2007-03-19 01:01:17 · 3 answers · asked by christian m 2 in Science & Mathematics ➔ Physics
L = Lo {sqrt [1 - v^2/c^2]}
i think you missed 10^8 in speed of light and speed of tourist otherwise relativity will not come into picture i have corrected
Lo = is proper length = 7.5 km
[1 - v^2/c^2] = [1 - (1.3*10^8 / 3.0 *10^8)^2]

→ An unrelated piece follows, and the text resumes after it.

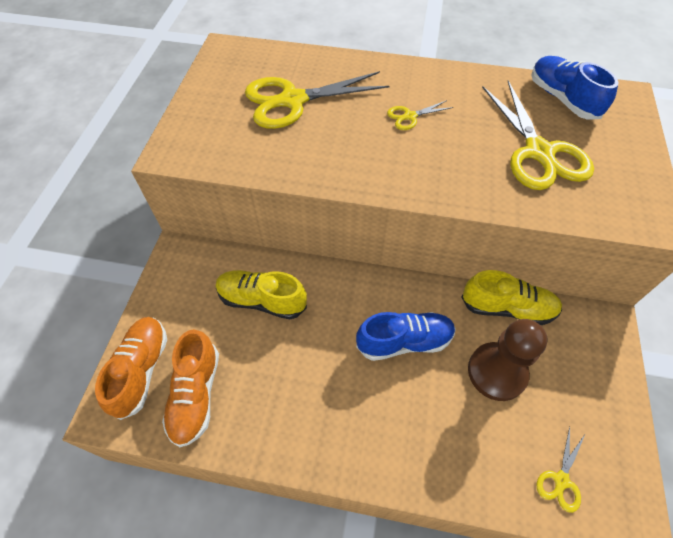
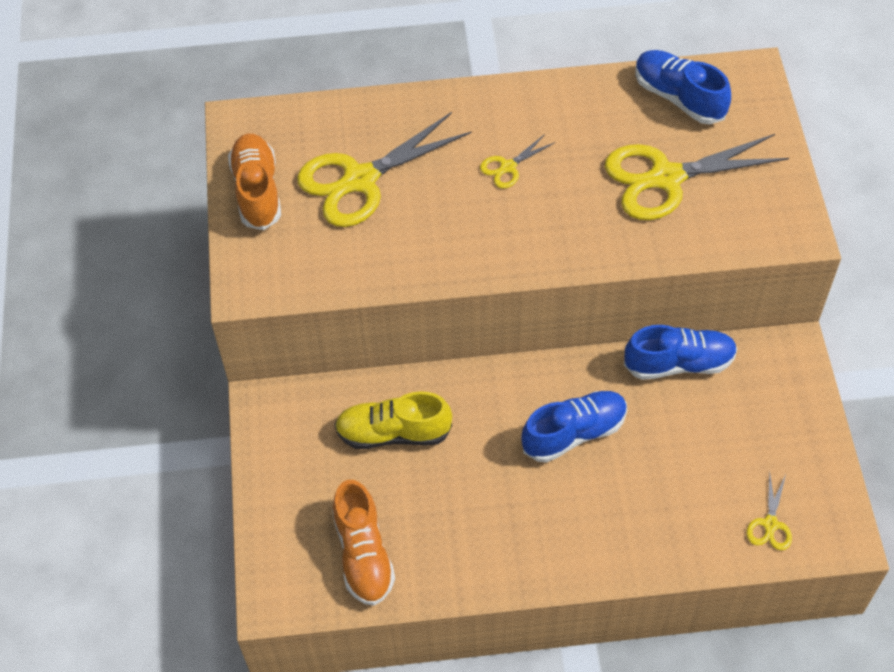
camera: 15 degrees left, 0 degrees up
(141, 370) = (289, 547): orange shoe -> orange shoe (257, 191)
(497, 372) = (683, 437): brown pawn -> none
(507, 308) = (679, 363): yellow shoe -> blue shoe
(539, 152) = (666, 178): yellow scissors -> yellow scissors turned 105 degrees clockwise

[1 - v^2/c^2] = [1 - (1.3/ 3.0)^2] = 0.81222
L = 7.5 km {sqrt [0.81222]}
L = 7.5 km {sqrt [0.81222]} = 6.759 km
path that will appear to tourist
2007-03-19 01:25:48 · answer #1 · answered by anil bakshi 7 · 0⤊ 0⤋
It would be foreshortened by the 'tau' value, which is given by:
(1-v^2/c^2)^1/2.
So, if c is 3, and v is 1.3, then v^2/c^2 = 1.69/9 = 0.18
1- 0.18 = 0.81.
(0.81)^1/2 = 0.90
7.5 km x 0.9 = 6.8 km.
2007-03-19 01:15:08 · answer #2 · answered by Ian I 4 · 0⤊ 0⤋
i.e travelling at 0.43c
L = L0 * (1 - (v^2/c ^2))^0.5
L = 0.90 * 7.5
L = 6.8 km (to 2 sig figs)
2007-03-19 01:12:22 · answer #3 · answered by gebobs 6 · 0⤊ 1⤋